The hacker also promised to post more source code on January 2 that will allow users to copy a wider range of titles.
A spokesman for one of the AACS companies, who declined to have the company identified, said they were aware of it and were looking into the claims, but would not elaborate.
The vulnerability could pose a threat to movie studios looking for ways to boost revenue as sales of standard-format DVDs flatten. In 2005, U.S. DVD sales generated some $24 billion for the movie industry.
If the encryption code has been cracked, then any high-definition DVD released up to now can be illegally copied using the Muslix64 "key," according to technology experts.
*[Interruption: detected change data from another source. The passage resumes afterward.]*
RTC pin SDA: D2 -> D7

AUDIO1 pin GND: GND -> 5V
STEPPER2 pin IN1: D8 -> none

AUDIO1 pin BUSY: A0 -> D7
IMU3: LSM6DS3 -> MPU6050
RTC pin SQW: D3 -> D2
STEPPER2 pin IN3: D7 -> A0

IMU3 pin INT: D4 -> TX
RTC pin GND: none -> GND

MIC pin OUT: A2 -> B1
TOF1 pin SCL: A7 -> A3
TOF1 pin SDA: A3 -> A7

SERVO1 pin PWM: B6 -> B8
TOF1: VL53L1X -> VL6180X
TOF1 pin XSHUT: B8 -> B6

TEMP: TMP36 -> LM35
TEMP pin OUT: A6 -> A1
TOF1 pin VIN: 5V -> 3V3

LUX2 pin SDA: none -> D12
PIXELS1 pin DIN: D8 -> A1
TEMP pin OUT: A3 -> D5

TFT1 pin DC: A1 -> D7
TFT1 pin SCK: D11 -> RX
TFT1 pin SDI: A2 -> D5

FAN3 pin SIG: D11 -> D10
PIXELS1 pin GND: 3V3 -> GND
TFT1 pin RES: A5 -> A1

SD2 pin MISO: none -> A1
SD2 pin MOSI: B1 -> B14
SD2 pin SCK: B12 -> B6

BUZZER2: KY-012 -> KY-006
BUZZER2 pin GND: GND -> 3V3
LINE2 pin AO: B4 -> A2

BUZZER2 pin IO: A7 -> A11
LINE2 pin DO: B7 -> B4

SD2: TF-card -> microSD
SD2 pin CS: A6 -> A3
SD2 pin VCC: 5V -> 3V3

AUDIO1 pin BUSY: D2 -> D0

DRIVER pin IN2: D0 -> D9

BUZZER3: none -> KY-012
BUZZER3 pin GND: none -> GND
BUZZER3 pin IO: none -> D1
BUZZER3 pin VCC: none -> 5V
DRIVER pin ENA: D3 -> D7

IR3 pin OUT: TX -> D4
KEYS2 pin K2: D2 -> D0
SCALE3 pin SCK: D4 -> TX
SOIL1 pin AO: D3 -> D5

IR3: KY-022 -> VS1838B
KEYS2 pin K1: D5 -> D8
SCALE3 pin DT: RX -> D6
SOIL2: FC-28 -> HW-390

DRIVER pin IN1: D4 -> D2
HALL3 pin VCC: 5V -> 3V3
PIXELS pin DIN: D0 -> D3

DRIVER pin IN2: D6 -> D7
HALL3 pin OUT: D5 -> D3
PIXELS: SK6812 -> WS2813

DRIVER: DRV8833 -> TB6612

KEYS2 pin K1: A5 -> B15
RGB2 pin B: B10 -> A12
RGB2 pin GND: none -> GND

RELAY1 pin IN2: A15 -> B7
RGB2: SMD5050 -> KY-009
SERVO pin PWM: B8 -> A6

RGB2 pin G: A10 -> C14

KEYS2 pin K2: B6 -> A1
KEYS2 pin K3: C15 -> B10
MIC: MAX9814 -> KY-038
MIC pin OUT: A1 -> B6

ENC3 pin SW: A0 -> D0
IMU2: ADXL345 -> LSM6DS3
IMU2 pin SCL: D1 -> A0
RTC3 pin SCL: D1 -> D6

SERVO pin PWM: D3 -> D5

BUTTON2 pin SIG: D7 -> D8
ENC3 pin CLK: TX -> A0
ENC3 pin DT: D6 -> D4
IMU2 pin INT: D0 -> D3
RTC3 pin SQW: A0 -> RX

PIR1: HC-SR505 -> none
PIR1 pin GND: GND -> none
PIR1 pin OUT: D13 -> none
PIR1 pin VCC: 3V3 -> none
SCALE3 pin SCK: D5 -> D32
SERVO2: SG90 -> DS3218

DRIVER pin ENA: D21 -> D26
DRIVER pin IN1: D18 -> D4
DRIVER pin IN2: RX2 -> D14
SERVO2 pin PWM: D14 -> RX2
Jeff Moss, organizer of Defcon, the world's largest hacking convention, said in an interview that Muslix64 appears to have found a real breach in the encryption system.
"Everybody is talking like it worked, and apparently it's not that hard," said Moss, whose annual convention draws thousands of security researchers, government workers and hackers. "This will be the first trial run of how this [AACS] is going to work whenever a compromised player comes out."
Adrian Kingsley-Hughes, a U.K.-based technology expert and author of Internet blog PC Doctor, wrote in a Thursday posting on technology site ZDNet.com that Muslix64's source code "seems genuine enough."
He said the hack would not necessarily make much of a difference in the battle for supremacy between the new HD DVD and Blu-ray formats.
"What's interesting here is that while this hack might give HD-DVD a temporary advantage amongst enthusiasts who want to backup discs ... in the long run it won't give either format an advantage because both HD DVD and Blu-ray use the now cracked AACS," he wrote.